Her fingers tightened on the hilt of the shotgun in her hand, her eyes narrowing as she peered past the light change to see the man who stood there. 

Because it was a man. There was no denying that. 

And Lord help her if he wasn’t one of the most handsome men she had ever seen. 

He was just as tall when her vision cleared, somewhere between six foot and six foot three, with broad shoulders and a waist that tapered as it went into narrow, athletic hips. There was a lean meanness to him, all lithe muscle, and hard plains. 

But it was his eyes that caught her. 

Like twin pools of darkness, they made the night sky around him look gray in comparison, dark lashes framing them that would have made the most made-up woman feel jealous. His skin was sun-kissed, almost like lightly tanned leather, a hardness to his face that had her shifting again; her words caught in her throat as he swept the black cowboy hat off of his head and offered her a warm smile that contradicted near everything about him. 

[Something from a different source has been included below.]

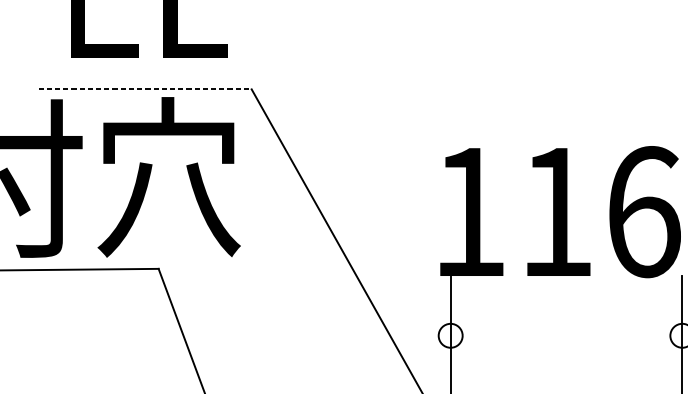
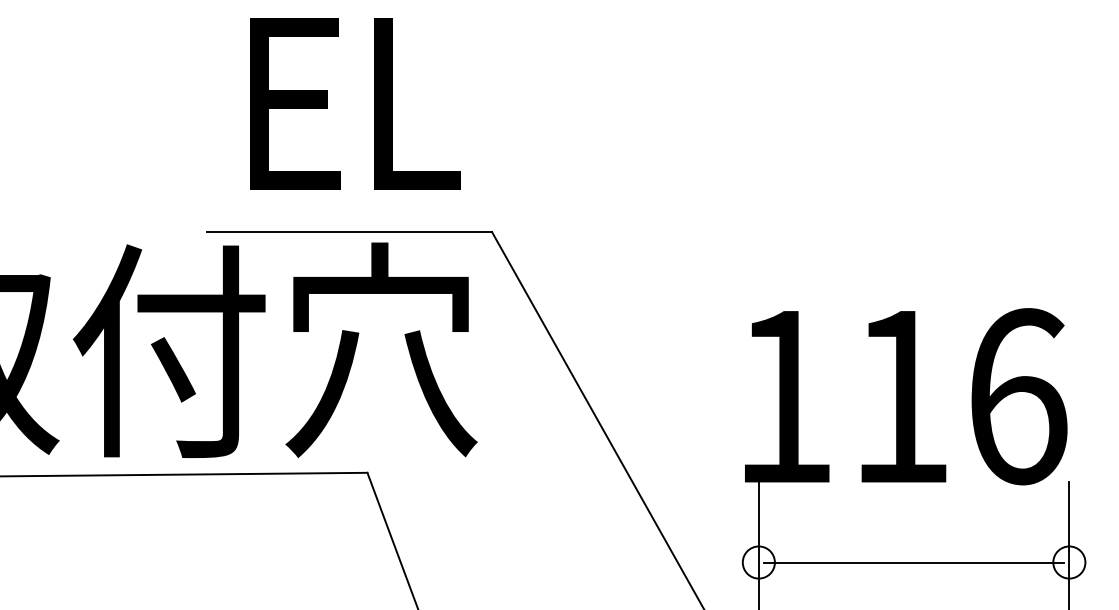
line: (145, 89) -> (349, 232), dashed -> solid
line: (566, 335) -> (914, 562), added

“Evening, ma’am,” he drawled, his dark curls falling haphazardly down his forehead and over his foreboding brow. “I’m sorry to disturb you so late.” 

Oh, Lord have mercy. 

Tilly shifted, that gun pressing hard into her palm, and the stranger had the decency only to glance at it, the corners of his mouth twitching as he took a half-step back with his free hand raised palm-out as if to reassure her. 

“A lady over yonder at Earl’s recommended I stop by here. She said this here was a boarding house and that I should ask for Tilly. Said to tell her that the Ragin’ Cajun sent me.” The man spoke slowly, his thick accent enveloping each word, but nothing he said put Tilly any more at ease. 

She didn’t know what was more disconcerting—that he was so large or that she was so affected by him. 

“I’m Tilly,” she answered carefully, picking and choosing her words as she opened that door just a mite bit wider. She knew Alice wouldn’t send her anyone who she thought might mean harm, but he hadn’t called her Alice. He’d called her the Ragin’ Cajun, and Tilly reckoned that meant he could have just heard her called as much. Though how he would have known to come here was beyond her. 

“And this here is your boarding house, yeah?” The stranger lowered his hands slowly, the one holding his hat dropping full to his side. 

It didn’t set Tilly any more at ease. 

A man like him could move faster than she could blink; she’d seen it done. 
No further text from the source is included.